Over the years Qualcomm has turned from one of the many players in the mobile chipset industry to the leading one, with every chipset setting the bar higher and being used in more and more phones. While Qualcomm is finally getting some real competition from the likes of MediaTek and Nvidia, they still reign supreme in the mobile world, and as a result we always look forward to what they are coming out with as that chipset is likely what's going to power your next phone or tablet. The Snapdragon 805 is today's highlight, and it's Qualcomm's latest upcoming processor that's going to be debuting in just a few months with the fall refresh of phones. Right now phones are shipping with the Snapdragon 801, which for all intents and purposes is just a Snapdragon 800 with a higher clock speed and a few more features. Everything else is basically the same, but the Snapdragon 805 is beginning to change all of that. The CPU cores themselves are being upgraded from the Krait 400 cores in the Snapdragon 800/801 to Krait 450, a tweak on the 400 architecture and once again clocked a little higher than the Snapdragon 801 is. The big story here isn't the CPU tweak though, it's the brand new Adreno 420 GPU. For reference the Snapdragon 800/801 feature an Adreno 300 series GPU, so the one found in the Snapdragon 805 is a brand new architecture and everything.
While moving to new architectures in chipset manufacturing doesn't necessarily go hand-in-hand with performance improvements, the Adreno 420 spits in the face of that idea. In fact on average the Adreno 420 is 40% faster than an Adreno 3xx and uses around 20% less power at the same time. Not only that but the Adreno 420 has full Direct X 11.2 3D specs, pushing features that were once exclusive to PC's and next-gen consoles like geometry shading, hardware tessellation and direct compute. The Snapdragon 805 is also Qualcomm's last big 32-bit chipset, making this the hallmark of their 32-bit series and ending an era that brought about some amazing performance improvements and innovation. Why the continual push for higher clock speeds and more features? Besides the obvious resolution battle, matching these mobile devices feature-for-feature with consoles and PCs ensures that gaming, among other applications, will continue to be cross-platform as the years go on. Even if the power level isn't the same, having the same rendering features makes it easier for developers to port applications and games and just turn down assets and details as needed to achieve a certain performance base mark.
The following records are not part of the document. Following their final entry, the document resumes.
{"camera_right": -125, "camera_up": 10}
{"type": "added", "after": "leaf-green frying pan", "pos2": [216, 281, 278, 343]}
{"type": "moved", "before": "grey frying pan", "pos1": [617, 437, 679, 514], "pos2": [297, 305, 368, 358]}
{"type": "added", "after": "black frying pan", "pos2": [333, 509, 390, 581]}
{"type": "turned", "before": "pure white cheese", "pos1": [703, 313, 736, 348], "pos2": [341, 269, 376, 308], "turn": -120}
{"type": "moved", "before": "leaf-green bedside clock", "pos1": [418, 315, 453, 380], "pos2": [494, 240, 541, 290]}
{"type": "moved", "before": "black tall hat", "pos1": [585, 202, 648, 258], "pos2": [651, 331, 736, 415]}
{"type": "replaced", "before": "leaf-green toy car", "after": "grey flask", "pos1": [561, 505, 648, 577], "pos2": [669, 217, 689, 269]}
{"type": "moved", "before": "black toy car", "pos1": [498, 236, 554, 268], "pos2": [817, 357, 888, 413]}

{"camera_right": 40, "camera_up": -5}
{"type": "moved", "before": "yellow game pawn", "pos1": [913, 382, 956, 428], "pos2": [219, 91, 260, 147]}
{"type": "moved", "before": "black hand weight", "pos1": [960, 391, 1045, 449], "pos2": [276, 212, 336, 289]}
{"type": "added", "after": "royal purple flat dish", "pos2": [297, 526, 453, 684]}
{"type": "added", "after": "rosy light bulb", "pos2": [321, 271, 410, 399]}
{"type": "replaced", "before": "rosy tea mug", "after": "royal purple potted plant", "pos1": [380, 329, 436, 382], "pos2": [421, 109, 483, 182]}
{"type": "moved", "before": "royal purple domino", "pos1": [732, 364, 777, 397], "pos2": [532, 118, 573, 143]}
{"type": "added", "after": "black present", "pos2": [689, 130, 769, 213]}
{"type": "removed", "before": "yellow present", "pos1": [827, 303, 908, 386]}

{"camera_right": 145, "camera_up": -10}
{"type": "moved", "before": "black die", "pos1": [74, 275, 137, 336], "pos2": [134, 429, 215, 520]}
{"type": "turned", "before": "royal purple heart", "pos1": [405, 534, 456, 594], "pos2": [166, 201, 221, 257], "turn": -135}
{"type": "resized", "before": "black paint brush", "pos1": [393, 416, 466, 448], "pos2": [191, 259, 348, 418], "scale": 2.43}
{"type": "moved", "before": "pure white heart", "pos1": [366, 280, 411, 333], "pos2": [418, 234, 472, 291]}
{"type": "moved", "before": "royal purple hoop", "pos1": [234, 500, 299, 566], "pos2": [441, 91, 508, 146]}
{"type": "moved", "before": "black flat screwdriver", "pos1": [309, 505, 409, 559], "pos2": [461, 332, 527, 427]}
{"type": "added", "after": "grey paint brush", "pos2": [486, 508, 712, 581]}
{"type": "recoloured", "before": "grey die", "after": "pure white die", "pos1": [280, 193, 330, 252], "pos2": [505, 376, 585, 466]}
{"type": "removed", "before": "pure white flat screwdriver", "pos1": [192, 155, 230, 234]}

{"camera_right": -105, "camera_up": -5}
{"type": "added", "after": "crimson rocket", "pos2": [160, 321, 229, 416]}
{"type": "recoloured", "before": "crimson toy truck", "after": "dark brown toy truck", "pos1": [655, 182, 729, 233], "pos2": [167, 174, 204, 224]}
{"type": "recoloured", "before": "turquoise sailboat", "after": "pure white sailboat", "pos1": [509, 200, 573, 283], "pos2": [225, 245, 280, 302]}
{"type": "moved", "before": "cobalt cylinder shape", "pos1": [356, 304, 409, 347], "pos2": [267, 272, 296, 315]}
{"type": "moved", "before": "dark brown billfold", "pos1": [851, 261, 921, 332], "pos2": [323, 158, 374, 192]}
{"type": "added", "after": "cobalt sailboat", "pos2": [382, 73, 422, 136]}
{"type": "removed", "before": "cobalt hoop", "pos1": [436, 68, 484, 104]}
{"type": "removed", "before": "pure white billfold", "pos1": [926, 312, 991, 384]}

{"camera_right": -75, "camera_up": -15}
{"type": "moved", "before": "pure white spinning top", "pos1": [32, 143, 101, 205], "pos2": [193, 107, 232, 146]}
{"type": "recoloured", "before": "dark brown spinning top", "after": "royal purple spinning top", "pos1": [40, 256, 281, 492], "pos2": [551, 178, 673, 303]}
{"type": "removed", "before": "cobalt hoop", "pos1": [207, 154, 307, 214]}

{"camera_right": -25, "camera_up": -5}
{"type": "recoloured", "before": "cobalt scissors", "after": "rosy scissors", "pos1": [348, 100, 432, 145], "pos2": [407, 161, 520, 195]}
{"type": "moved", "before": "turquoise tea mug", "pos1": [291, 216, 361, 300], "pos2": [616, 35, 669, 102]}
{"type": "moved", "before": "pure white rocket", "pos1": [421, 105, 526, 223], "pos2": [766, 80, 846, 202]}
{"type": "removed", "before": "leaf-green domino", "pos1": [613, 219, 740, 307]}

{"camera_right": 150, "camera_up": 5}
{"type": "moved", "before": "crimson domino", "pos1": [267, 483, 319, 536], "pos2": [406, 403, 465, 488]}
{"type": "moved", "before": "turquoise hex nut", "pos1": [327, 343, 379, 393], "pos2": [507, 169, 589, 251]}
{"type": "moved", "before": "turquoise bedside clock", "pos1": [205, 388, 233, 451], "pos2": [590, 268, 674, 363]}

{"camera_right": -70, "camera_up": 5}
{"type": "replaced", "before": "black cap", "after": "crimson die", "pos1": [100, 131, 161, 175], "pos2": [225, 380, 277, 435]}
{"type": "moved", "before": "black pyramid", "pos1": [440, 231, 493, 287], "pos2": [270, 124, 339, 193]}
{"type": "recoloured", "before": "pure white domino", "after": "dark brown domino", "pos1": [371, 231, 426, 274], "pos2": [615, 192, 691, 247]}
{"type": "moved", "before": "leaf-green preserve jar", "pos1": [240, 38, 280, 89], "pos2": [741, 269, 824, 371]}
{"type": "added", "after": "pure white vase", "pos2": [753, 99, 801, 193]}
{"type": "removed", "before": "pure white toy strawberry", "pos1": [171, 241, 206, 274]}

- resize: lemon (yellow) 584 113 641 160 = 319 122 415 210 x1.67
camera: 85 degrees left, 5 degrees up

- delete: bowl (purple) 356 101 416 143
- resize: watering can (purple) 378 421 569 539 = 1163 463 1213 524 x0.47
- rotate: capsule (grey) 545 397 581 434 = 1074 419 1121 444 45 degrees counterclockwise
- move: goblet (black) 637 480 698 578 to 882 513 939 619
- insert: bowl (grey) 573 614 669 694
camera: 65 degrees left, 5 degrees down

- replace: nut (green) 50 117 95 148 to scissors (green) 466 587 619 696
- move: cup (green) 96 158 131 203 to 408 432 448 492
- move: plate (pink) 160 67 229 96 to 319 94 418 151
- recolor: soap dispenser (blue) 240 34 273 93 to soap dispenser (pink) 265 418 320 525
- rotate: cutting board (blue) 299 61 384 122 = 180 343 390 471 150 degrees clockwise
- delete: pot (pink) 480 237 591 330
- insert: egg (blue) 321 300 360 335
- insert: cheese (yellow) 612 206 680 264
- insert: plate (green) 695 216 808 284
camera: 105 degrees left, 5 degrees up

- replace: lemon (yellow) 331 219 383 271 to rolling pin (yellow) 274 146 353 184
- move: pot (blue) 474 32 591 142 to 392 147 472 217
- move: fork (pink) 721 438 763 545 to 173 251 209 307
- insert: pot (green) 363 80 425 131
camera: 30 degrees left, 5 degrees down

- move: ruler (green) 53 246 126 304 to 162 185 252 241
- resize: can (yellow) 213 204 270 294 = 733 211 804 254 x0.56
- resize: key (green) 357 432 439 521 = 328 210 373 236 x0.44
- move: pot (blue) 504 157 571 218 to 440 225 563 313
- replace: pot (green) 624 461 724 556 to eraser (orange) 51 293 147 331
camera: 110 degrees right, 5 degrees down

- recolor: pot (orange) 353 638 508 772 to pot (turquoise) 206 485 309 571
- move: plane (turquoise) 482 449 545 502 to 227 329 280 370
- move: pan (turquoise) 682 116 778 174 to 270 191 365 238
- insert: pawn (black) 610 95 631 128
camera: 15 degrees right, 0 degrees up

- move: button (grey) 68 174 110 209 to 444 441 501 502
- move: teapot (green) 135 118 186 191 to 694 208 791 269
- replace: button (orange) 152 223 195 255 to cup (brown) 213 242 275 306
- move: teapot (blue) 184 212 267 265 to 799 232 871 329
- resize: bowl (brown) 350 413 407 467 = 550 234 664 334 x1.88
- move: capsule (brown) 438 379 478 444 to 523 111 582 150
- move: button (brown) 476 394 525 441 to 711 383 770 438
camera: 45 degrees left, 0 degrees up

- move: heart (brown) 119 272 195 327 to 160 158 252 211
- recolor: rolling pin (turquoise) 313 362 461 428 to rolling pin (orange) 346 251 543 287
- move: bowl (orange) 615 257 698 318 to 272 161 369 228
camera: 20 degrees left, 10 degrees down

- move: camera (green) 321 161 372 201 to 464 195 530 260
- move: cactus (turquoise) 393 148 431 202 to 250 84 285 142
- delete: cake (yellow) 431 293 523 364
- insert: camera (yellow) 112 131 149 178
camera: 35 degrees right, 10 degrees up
The other exciting aspect about the Snapdragon 805 is the continued photo and video taking improvements and capabilities. While the Snapdragon 800 debuted 4K video recording on mobile devices, the Snapdragon 805 takes that type of technology and makes it better. The Snapdragon 805 brings about support for up to 55 megapixel camera censors and of course 4K video as we've had since the Snapdragon 800. The ante is upped with burst photos though, as the Snapdragon 805 can shoot 16 megapixel photos at 15 frames per second, meaning pressing that button will result in a near instant 15 photos at a full 16 megapixel resolution. A new gyro-based image stabilization is also included and claims to nearly end the "jelly artifacting" found when moving your mobile device very quickly while taking photos or videos. All in all the Snapdragon 805 is a significant improvement from even what we have today, and that speaks volumes about the future of mobile technology.